August Williams
August Williams

Reputation: 929

Can I more efficiently search for the first triangle number with >500 divisors? Why is my current implementation slow?

I'm working on Project Euler problem 12

What is the value of the first triangle number to have over five hundred divisors?

I know for certain that it can produce correct answers for smaller numbers. For example if I replace > 500 with == 6, the output result I get is an expected 28.

For 500 divisors, about two minutes into the execution, the program begins to run very slowly. I believe every variable here is being overwritten at each iteration. Why is it slow? I have tried separating into functions to make use of local variables, but this doesn't improve the running time.

Code:

import sys

currentNumber, currentCalculationNumber, divisorCount, naturalNumber = 1, 1, 0, 1

while True:

    while currentCalculationNumber <= currentNumber:
        if currentNumber % currentCalculationNumber == 0:
            divisorCount += 1
        currentCalculationNumber += 1
    if divisorCount > 500:
        print ("ANSWER: " , currentNumber)
        sys.exit(0)

    naturalNumber += 1
    currentNumber += naturalNumber
    currentCalculationNumber, divisorCount = 1, 0

Upvotes: 0

Views: 180

Answers (2)

AGN Gazer
AGN Gazer

Reputation: 8378

I agree with @Prune's answer but here is a faster version of your brute-force algorithm:

VERSION 1 (slower, brute-forse using numpy)

import numpy as np
i = 1
f = lambda N: (N * (N + 1)) // 2
ndmax = 0

while True:
    t = f(i)
    p = np.arange(1, t + 1)
    r = np.mod(t, p)
    nd = p.size - np.count_nonzero(r) + 1
    if nd > ndmax: # track progress
        ndmax = nd
        print((i, t, nd))
    if nd > 500:
        print ("ANSWER: " , t)
        break
    i += 1

VERSION 2 (Fast, using sympy's divisor_count)

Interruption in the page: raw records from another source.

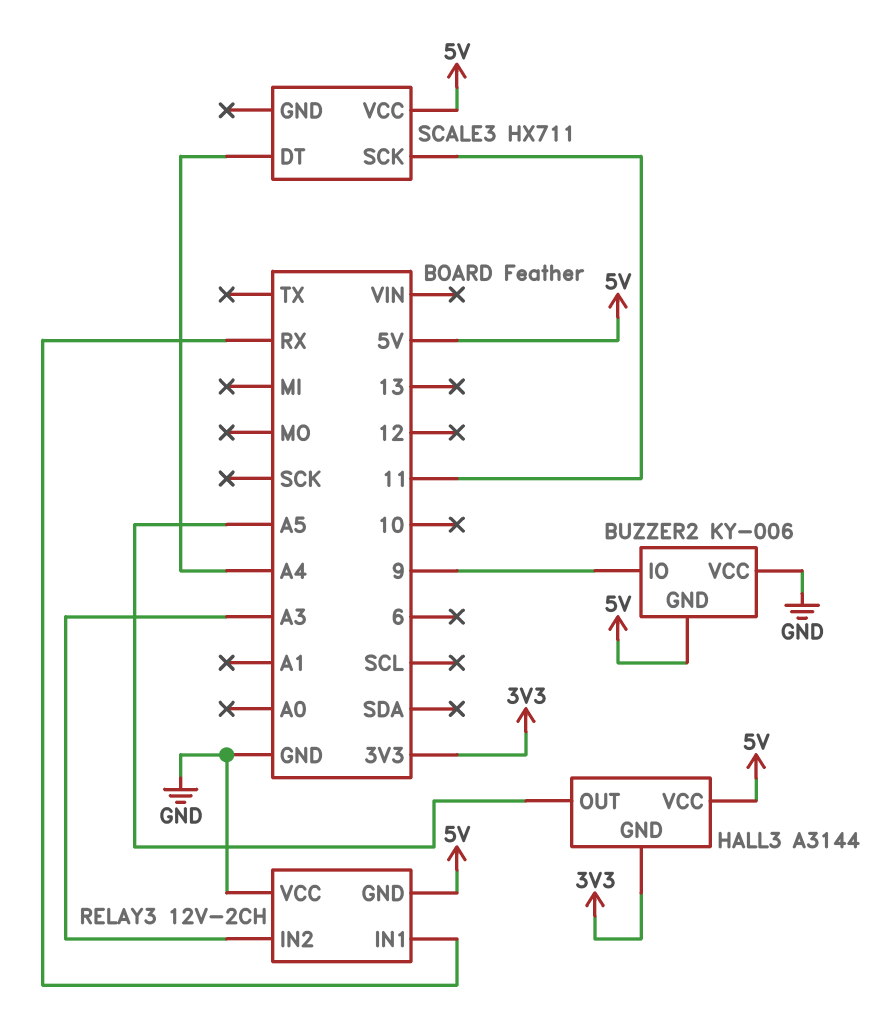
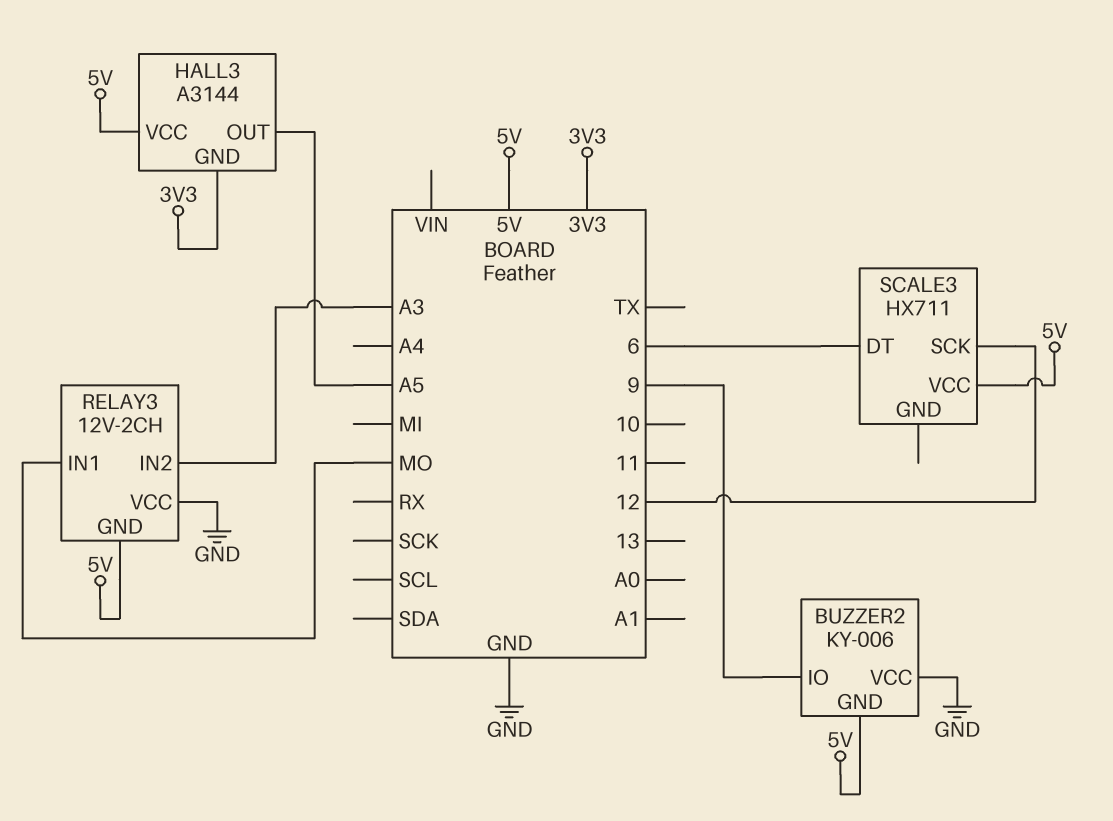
RELAY3 pin IN1: RX -> MO
SCALE3 pin DT: A4 -> 6
SCALE3 pin SCK: 11 -> 12

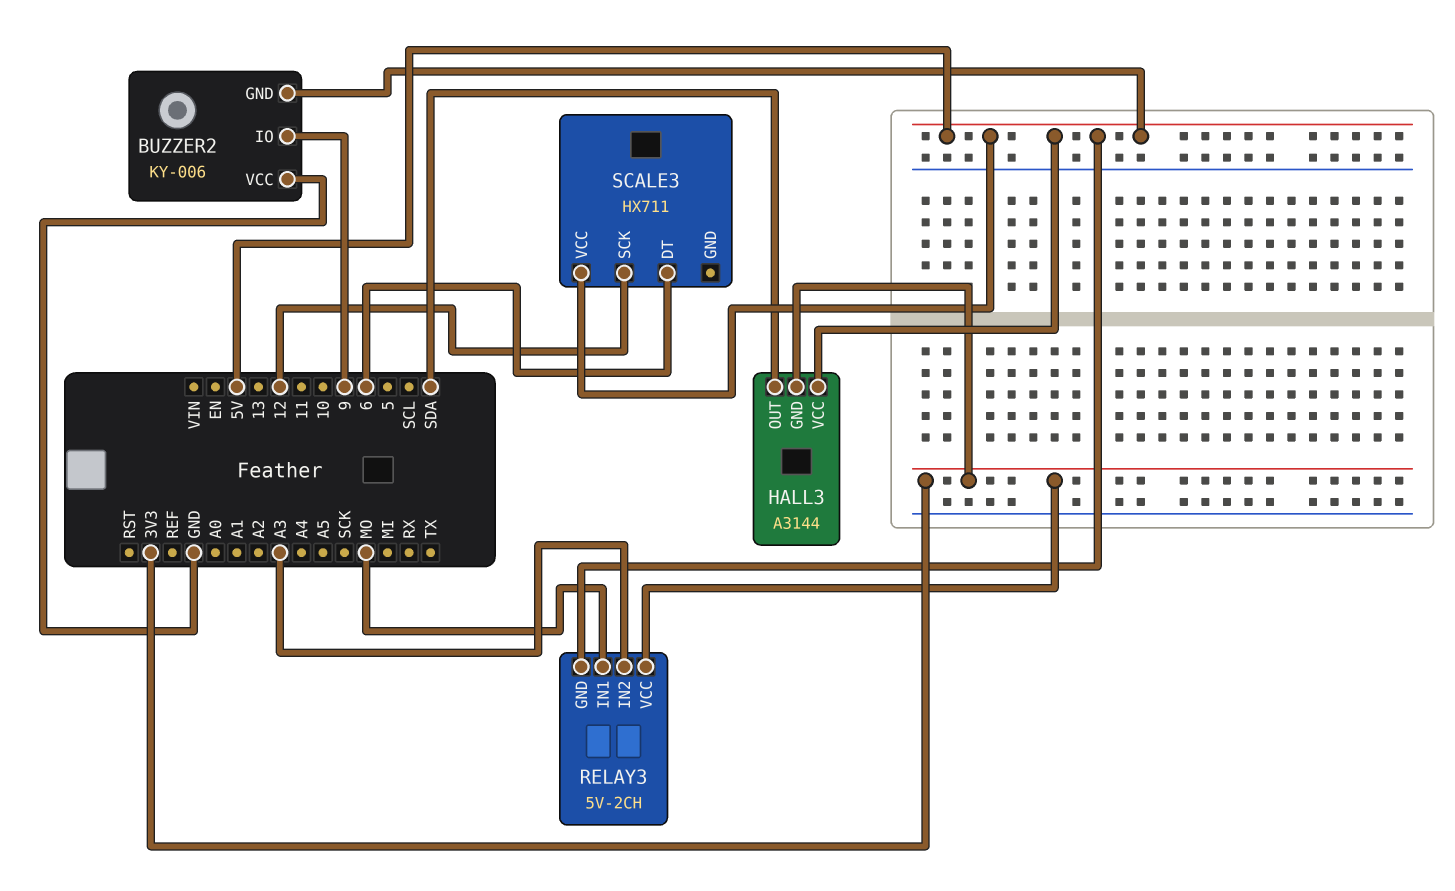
HALL3 pin OUT: A5 -> SDA
RELAY3: 12V-2CH -> 5V-2CH
RELAY3 pin VCC: GND -> 3V3

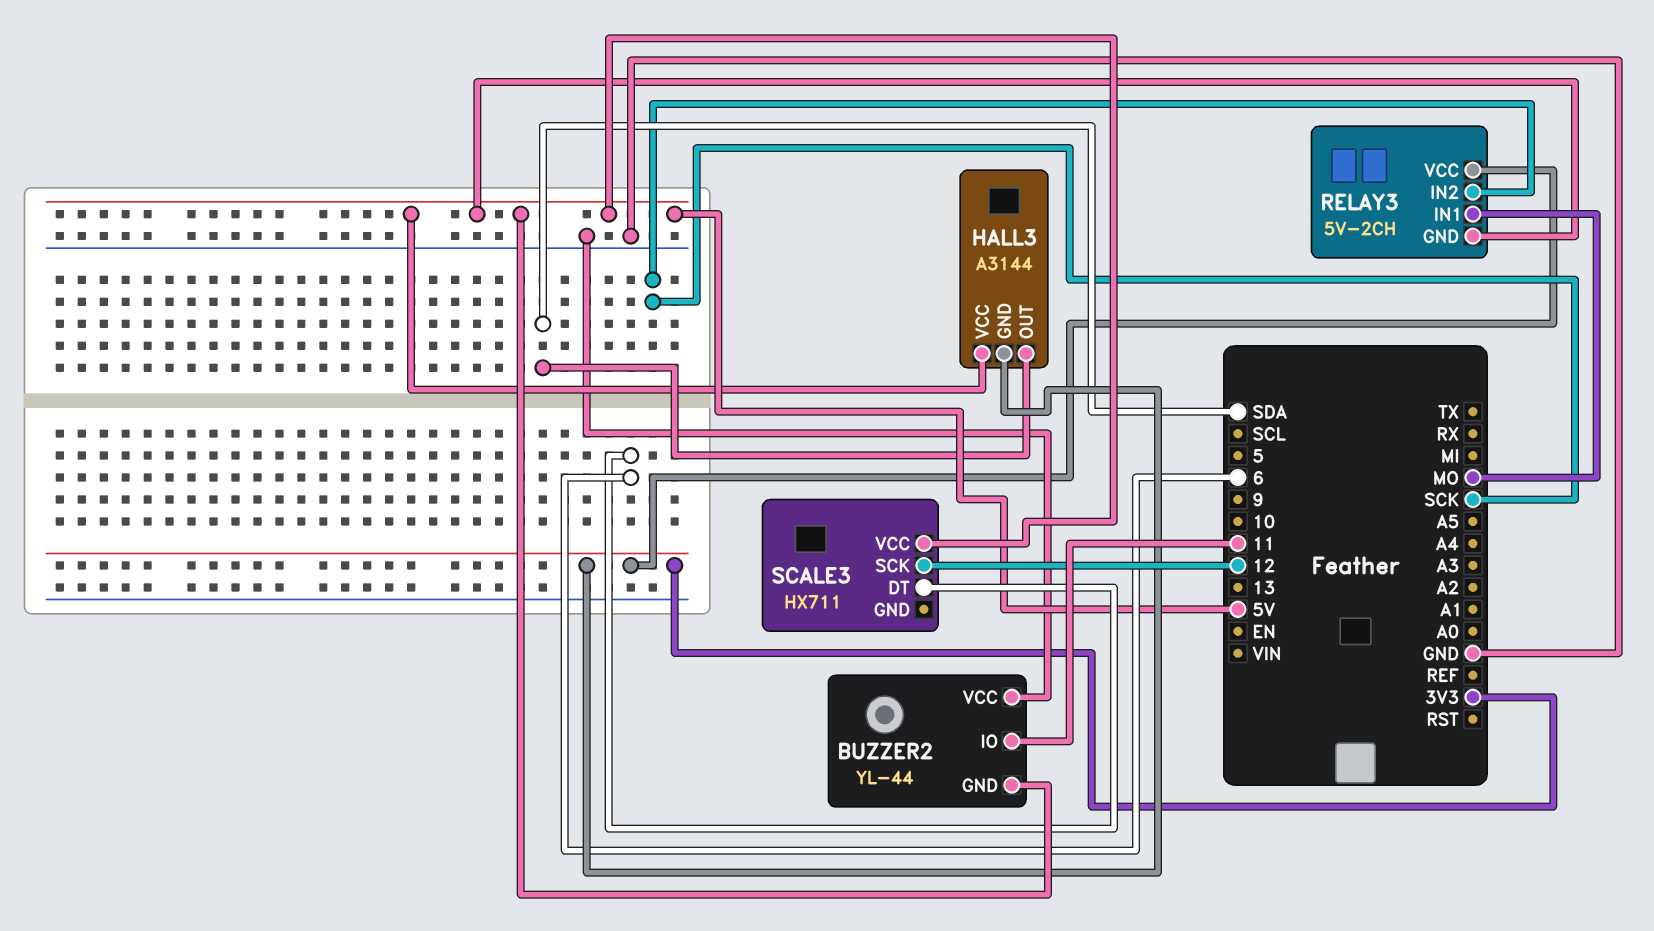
BUZZER2: KY-006 -> YL-44
BUZZER2 pin IO: 9 -> 11
RELAY3 pin IN2: A3 -> SCK

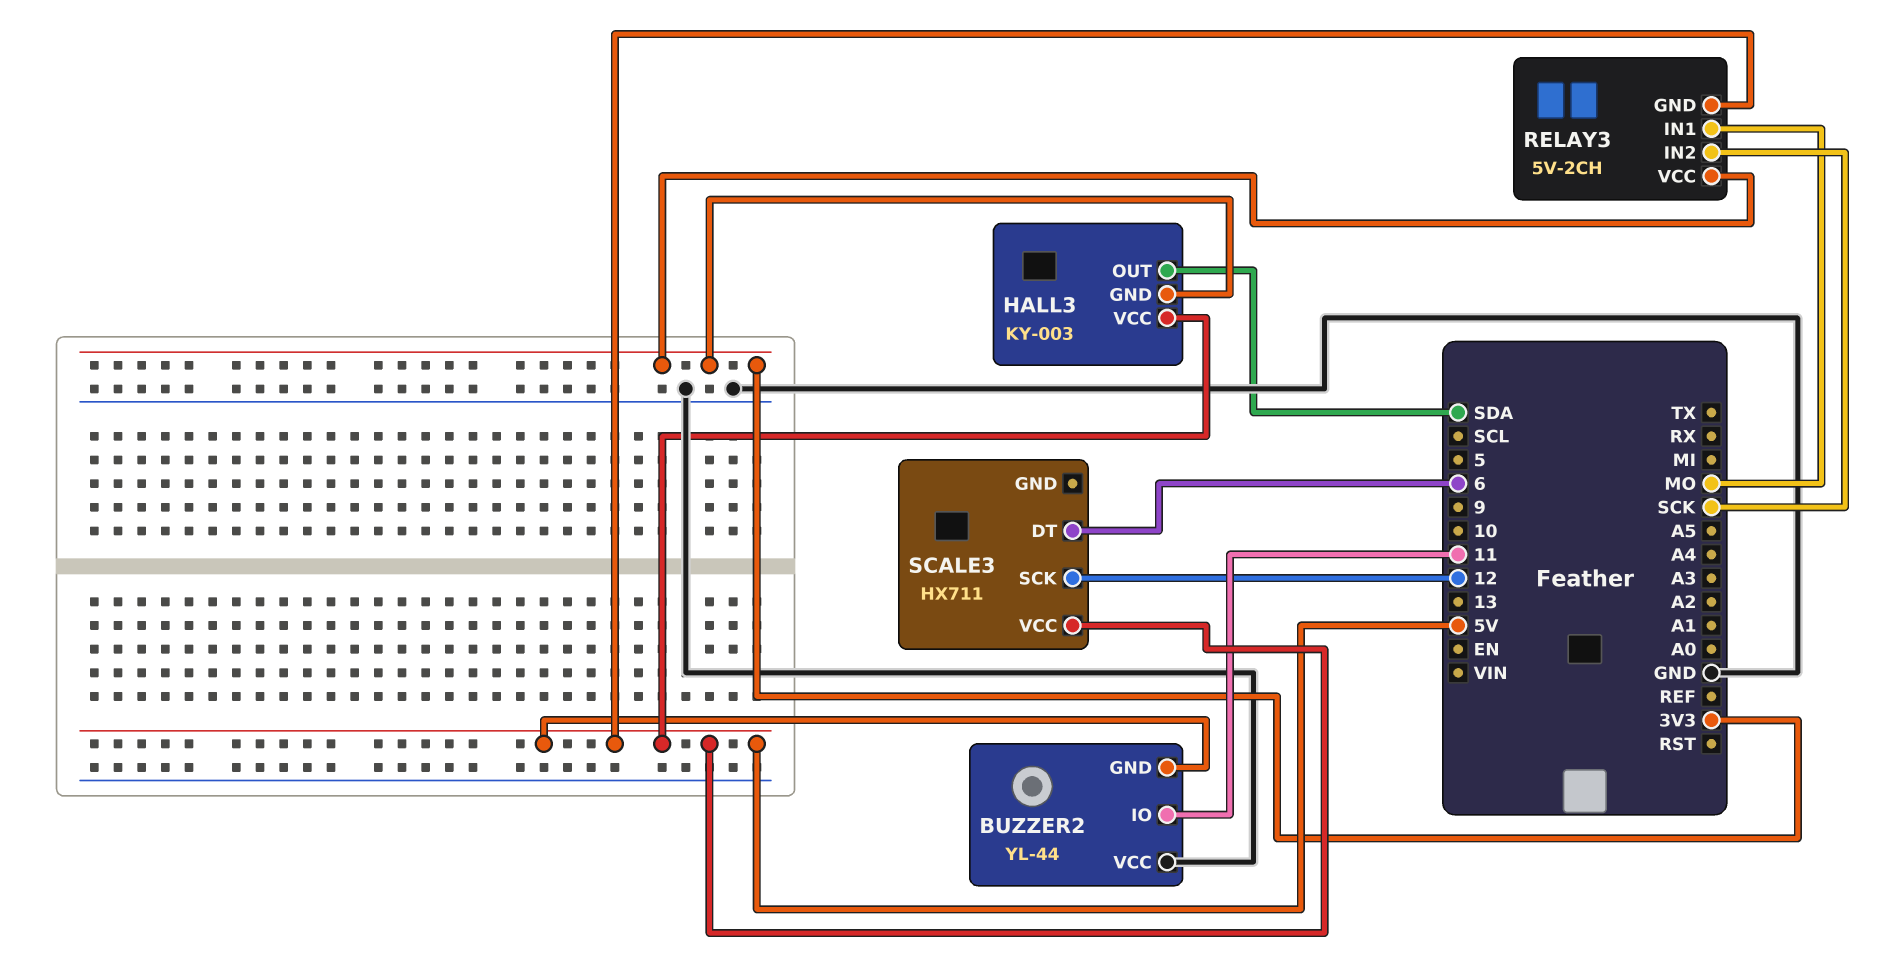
HALL3: A3144 -> KY-003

from sympy import divisor_count
import numpy as np
i = 1
f = lambda N: (N * (N + 1)) // 2
ndmax = 0

while True:
    t = f(i)
    nd = divisor_count(t)
    if nd > ndmax: # track progress
        ndmax = nd
        print((i, t, nd))
    if nd > 500:
        print ("ANSWER: " , t)
        break
    i += 1

For more details see divisor_count and reference therein.

Upvotes: 1

Prune
Prune

Reputation: 77860

The slowness is from your brute-force method of counting divisors. The solution is on the order of 10^8, so you're iterating through that inner while loop on the order of 10^16 times: the nested loops make an O(n) process. This is going to take a while. You need something more efficient, at least O(n log(n) ).

One of the purposes of Project Euler is to get us to investigate more efficient algorithms. For this one, you'll likely want to use the divisor function, which will require any of the numerous prime-generation functions.

You should develop a "bag of tricks" module that you import for most problems. In fact, you should already have one that generates prime numbers, from earlier problems (assuming that you're attacking them in some order). If not, try this one.